I: Si potrebbe leggere il romanzo di Burgess come un’altissima elegia della sua opera, Maestro. In realtà la presenza di Beethoven nella vita mentale del teppista Alex è l’unica testimonianza della sua libertà di pensiero e della sua aspirazione alla bellezza. Alla fine la musica di Beethoven sarà persino più potente di un lavaggio del cervello. D’altronde si sa che lei è stato un titano.
B: Forse. Se lo sono stato, fu per una variante del celebre detto: Come un nano sulle spalle di giganti. Se sono stato un gigante, sono stato un gigante sulle spalle di giganti.
I: Mi è capitato di pensare, ascoltando in questi giorni parti della sua musica, a una filosofia in musica. L’architetto di cui si parlava poc’anzi a proposito del barocco con lei è diventato una guida spirituale e un istigatore al cambiamento culturale.
B: La ringrazio. Ora però mi faccia andare. Ho in testa un intreccio, non potrò che correre in albergo a scriverlo.

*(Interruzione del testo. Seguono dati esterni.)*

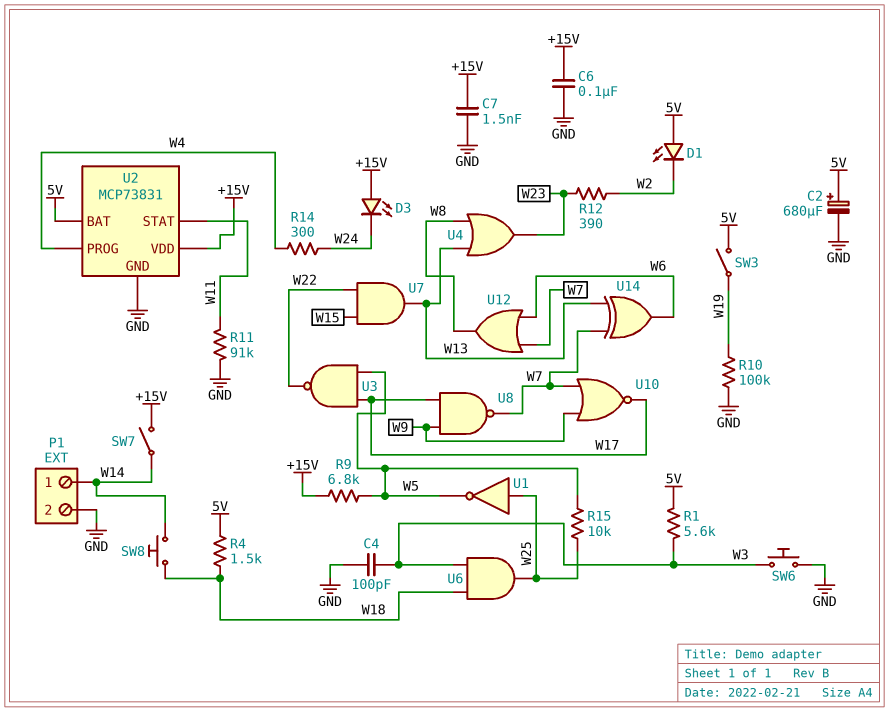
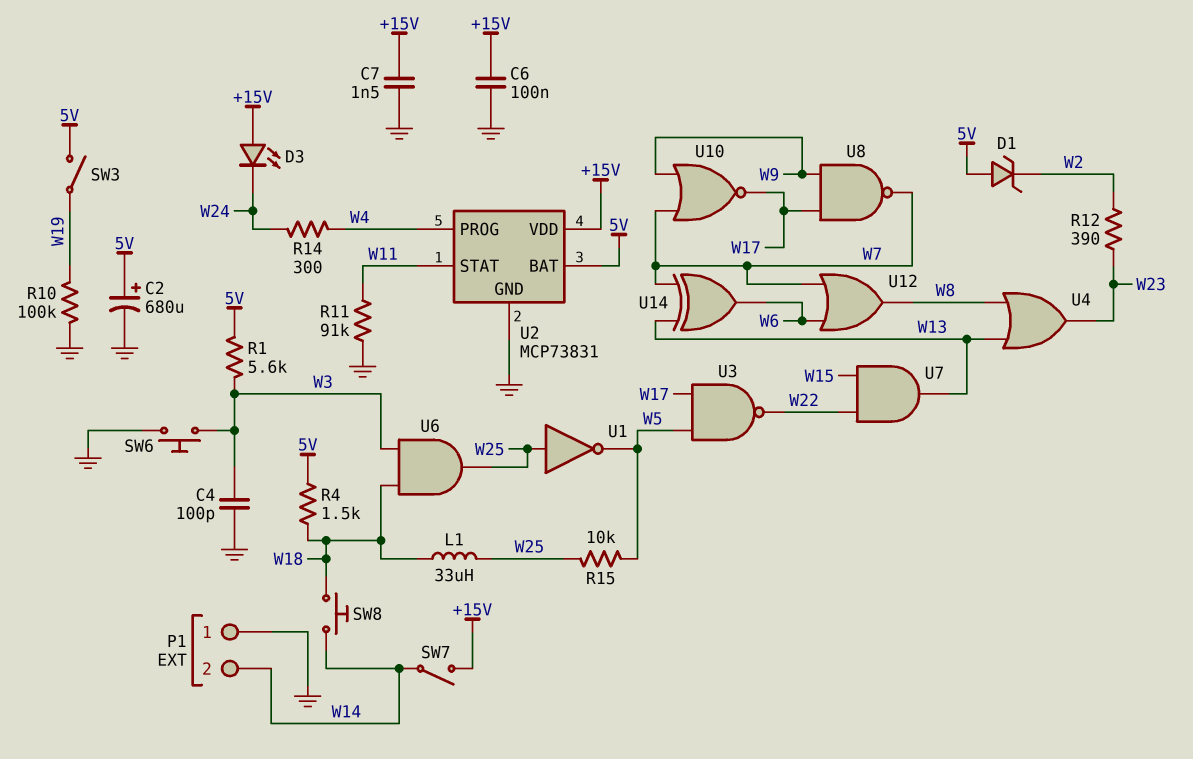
D1: LED (A 5V, K W2) -> zener (A 5V, K W2)
L1: none -> 33uH (W18, W25)
P1 pin 1: W14 -> GND
P1 pin 2: GND -> W14
R9: 6.8k (+15V, W5) -> none

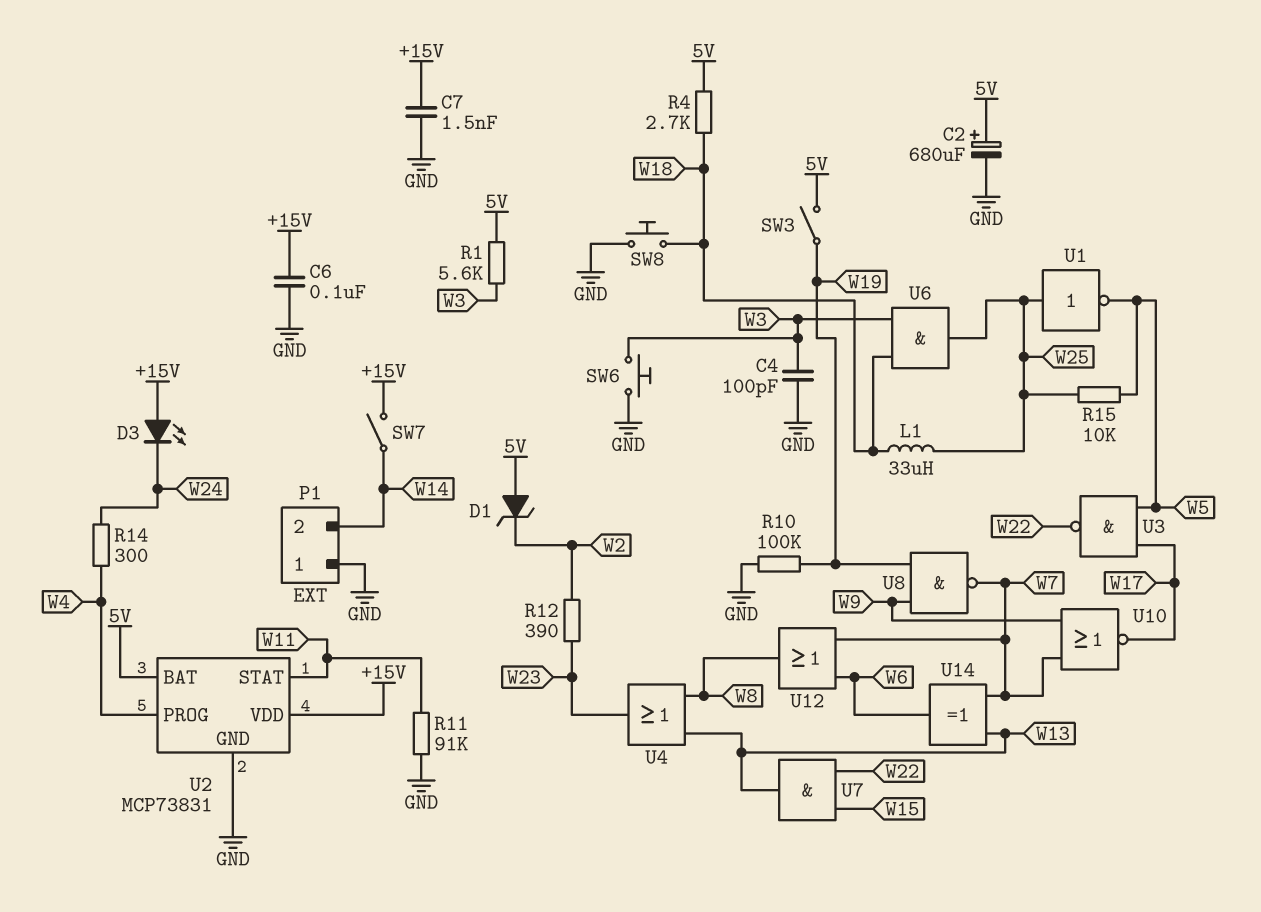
R4: 1.5k (5V, W18) -> 2.7k (5V, W18)
SW8: button (W14, W18) -> button (GND, W18)
U8: NAND (in W9, in W17, out W7) -> NAND (in W9, in W19, out W7)

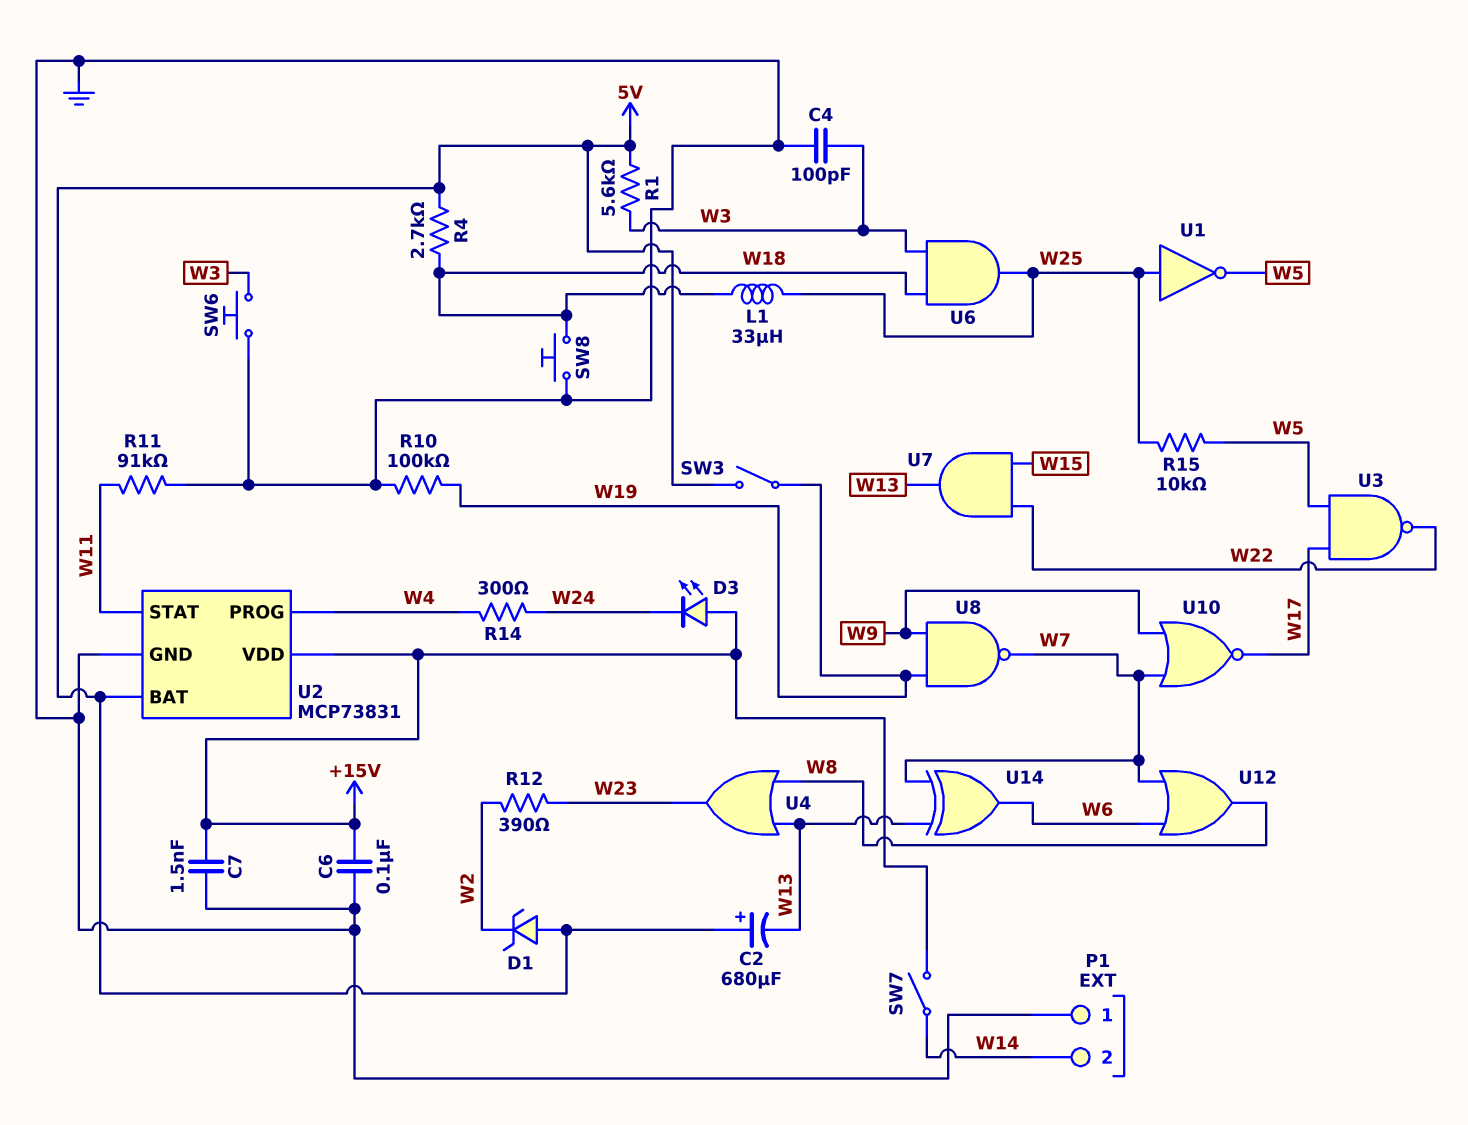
C2: 680uF (plus 5V, minus GND) -> 680uF (plus 5V, minus W13)

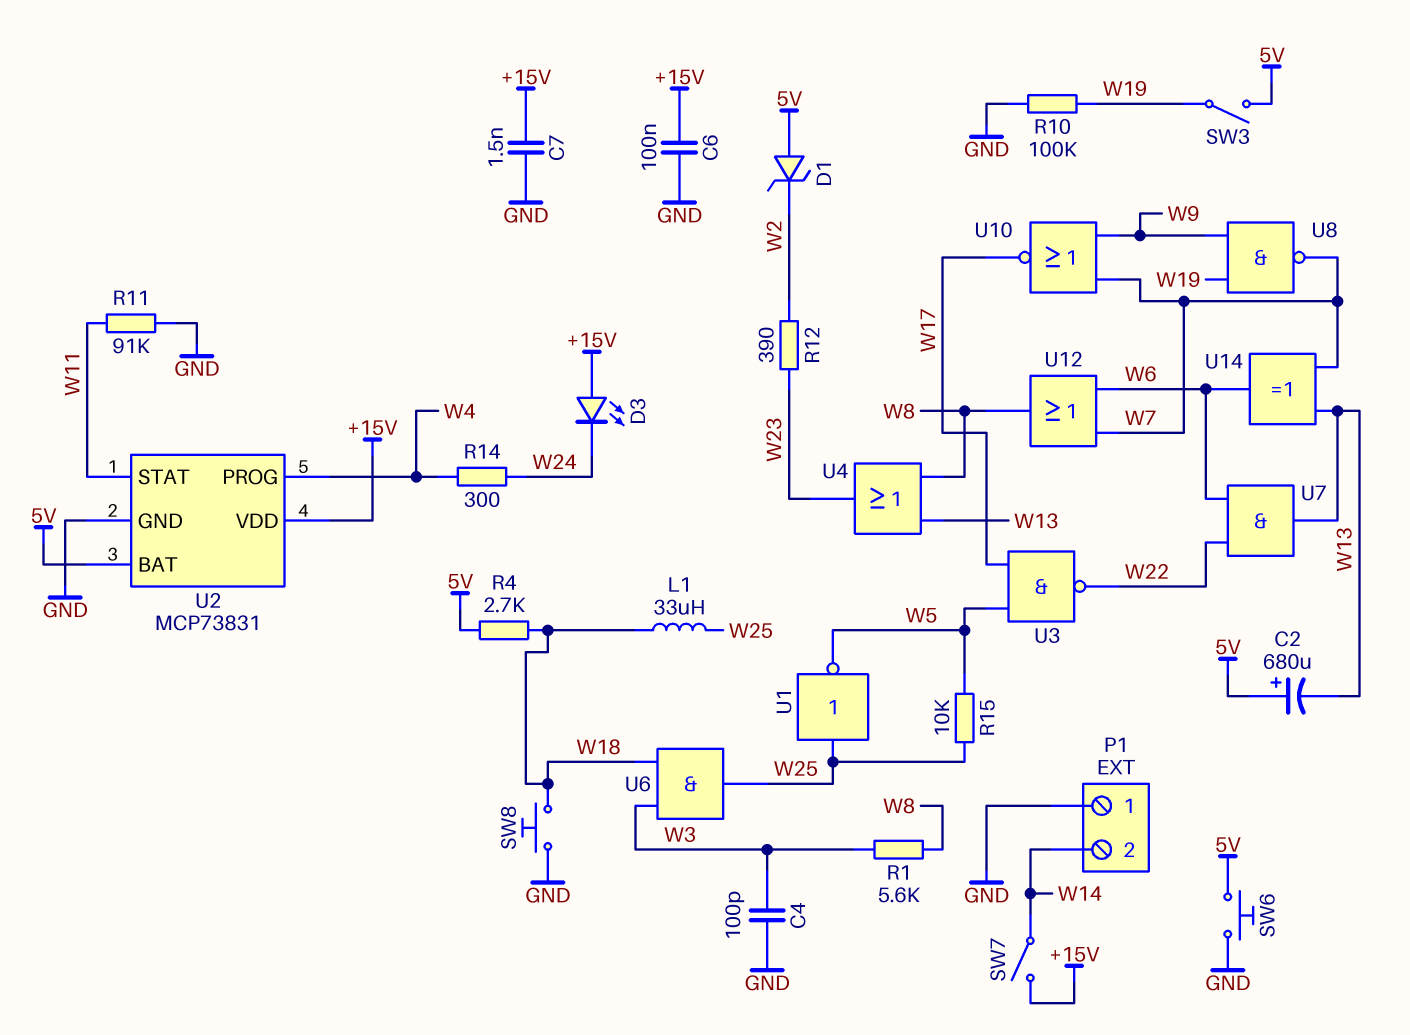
R1: 5.6k (5V, W3) -> 5.6k (W3, W8)
SW6: button (GND, W3) -> button (5V, GND)
U7: AND (in W15, in W22, out W13) -> AND (in W6, in W22, out W13)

I: Spero di incontrarla in giro per la città il 16 dicembre.
B: E perché?
I: Lei è nato il 16 dicembre 1770. Compirà 247 anni, Maestro.

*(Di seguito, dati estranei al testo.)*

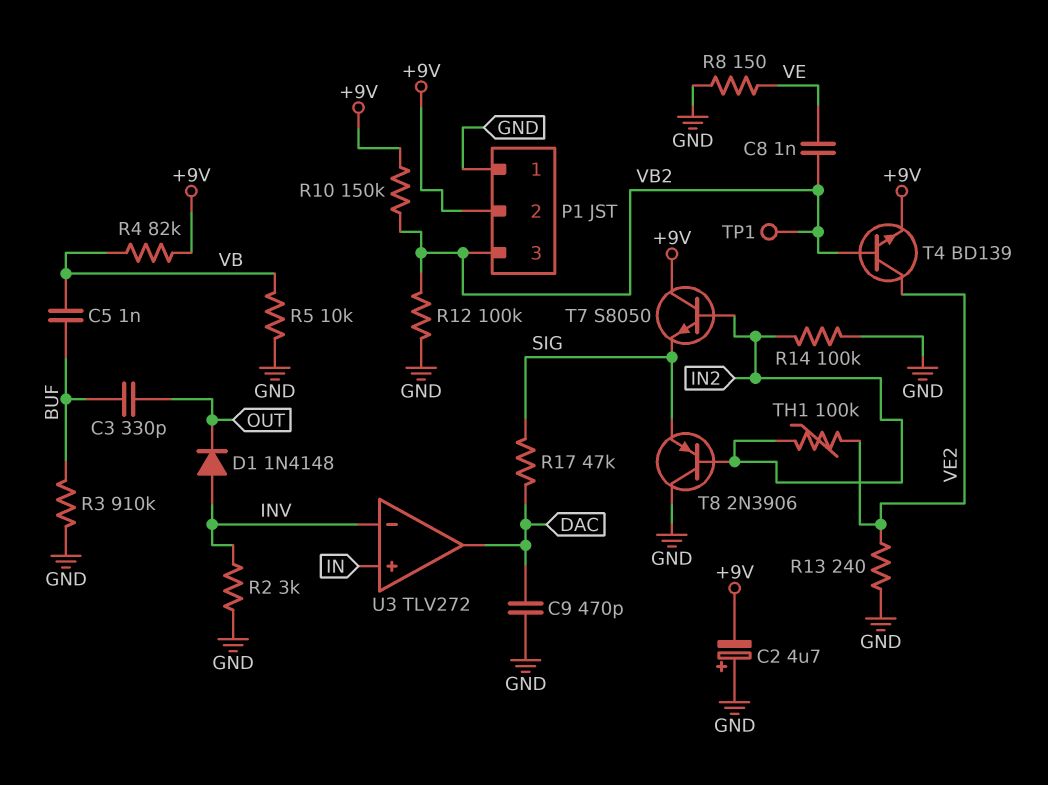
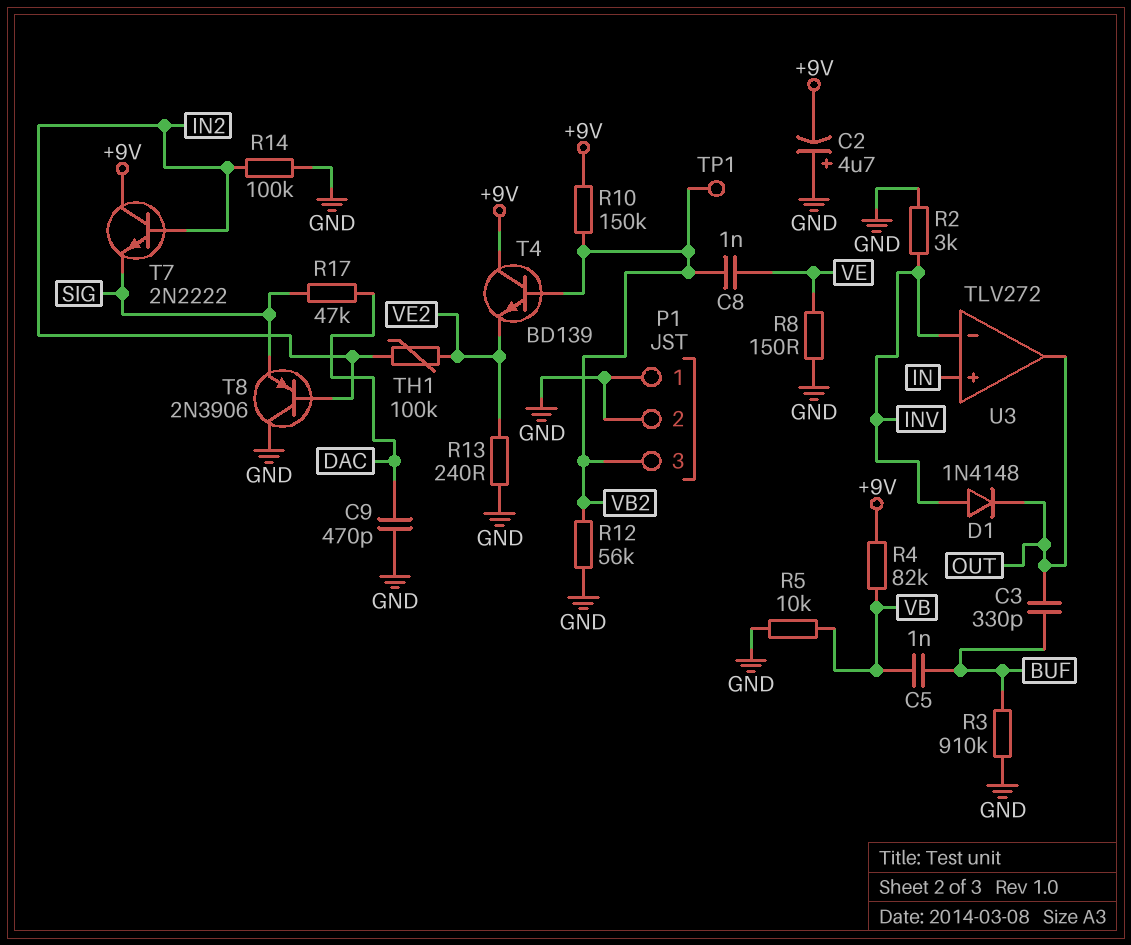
P1 pin 2: +9V -> GND
R12: 100k (GND, VB2) -> 56k (GND, VB2)
T4: NPN BD139 (B VB2, C VE2, E +9V) -> NPN BD139 (B VB2, C +9V, E VE2)
T7: NPN S8050 (B IN2, C +9V, E SIG) -> NPN 2N2222 (B IN2, C +9V, E SIG)
U3 pin out: DAC -> OUT

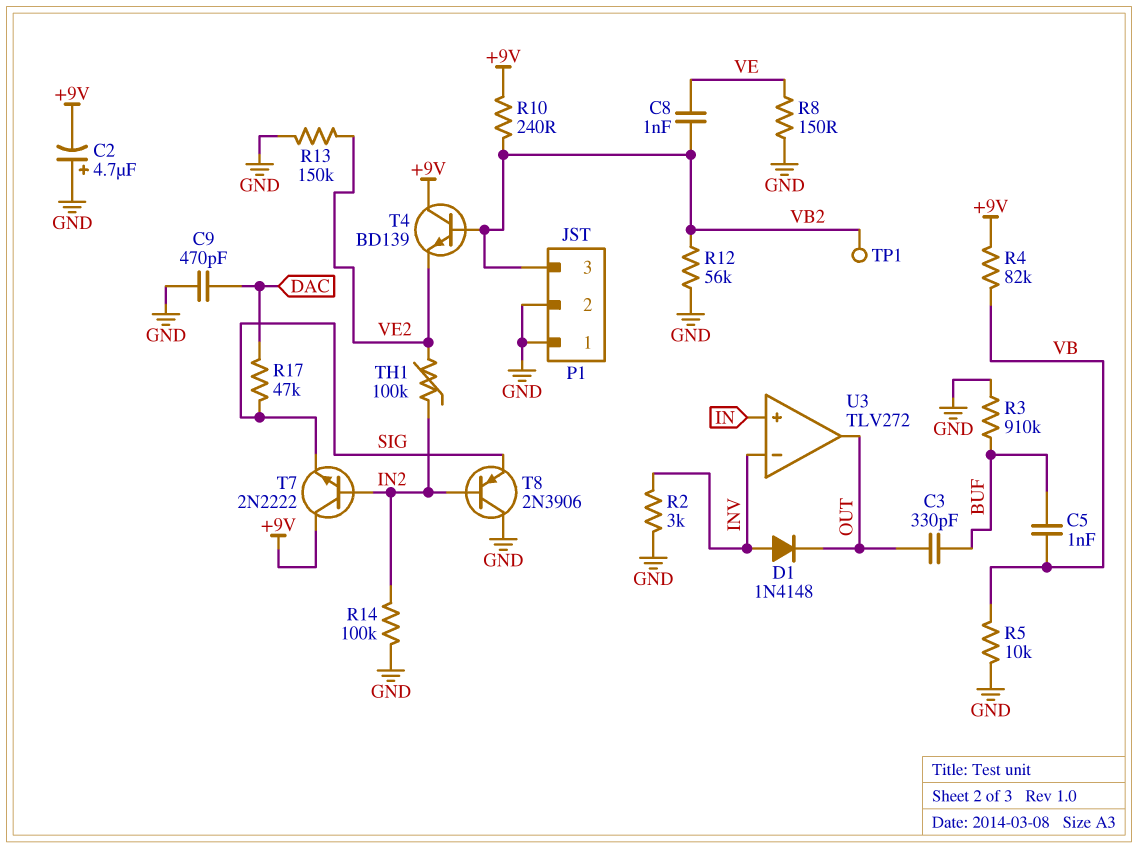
R10: 150k (+9V, VB2) -> 240 (+9V, VB2)
R13: 240 (GND, VE2) -> 150k (GND, VE2)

B: Mi dispiace, non la sento più. Corro. Scappo. Esplodo.




La nota a piè di pagina:
Ludwig Von Beethoven è stato uno dei maggiori compositori di ogni epoca. Nacque a Bonn il 16 dicembre 1770 e morì a Vienna il 26 marzo 1827. Da giovanissimo fu pianista prodigioso e incensato, ed ebbe tra i suoi insegnanti Haydn e Salieri. Si dedicò quindi alla composizione sinfonica e cameristica, con risultati che a tutt’oggi costituiscono un punto di riferimento e un apice della musica classica. Nelle sue opere, Beethoven esprime una poderosa presenza della propria filosofia e della propria interiorità. In questo modo prendono forma lavori di eccezionale risalto emotivo e di altrettanto paziente tessitura di una razionalità nuova e inattesa, qualcosa di persino diverso dalla filosofia illuminista e kantiana che l’aveva generata.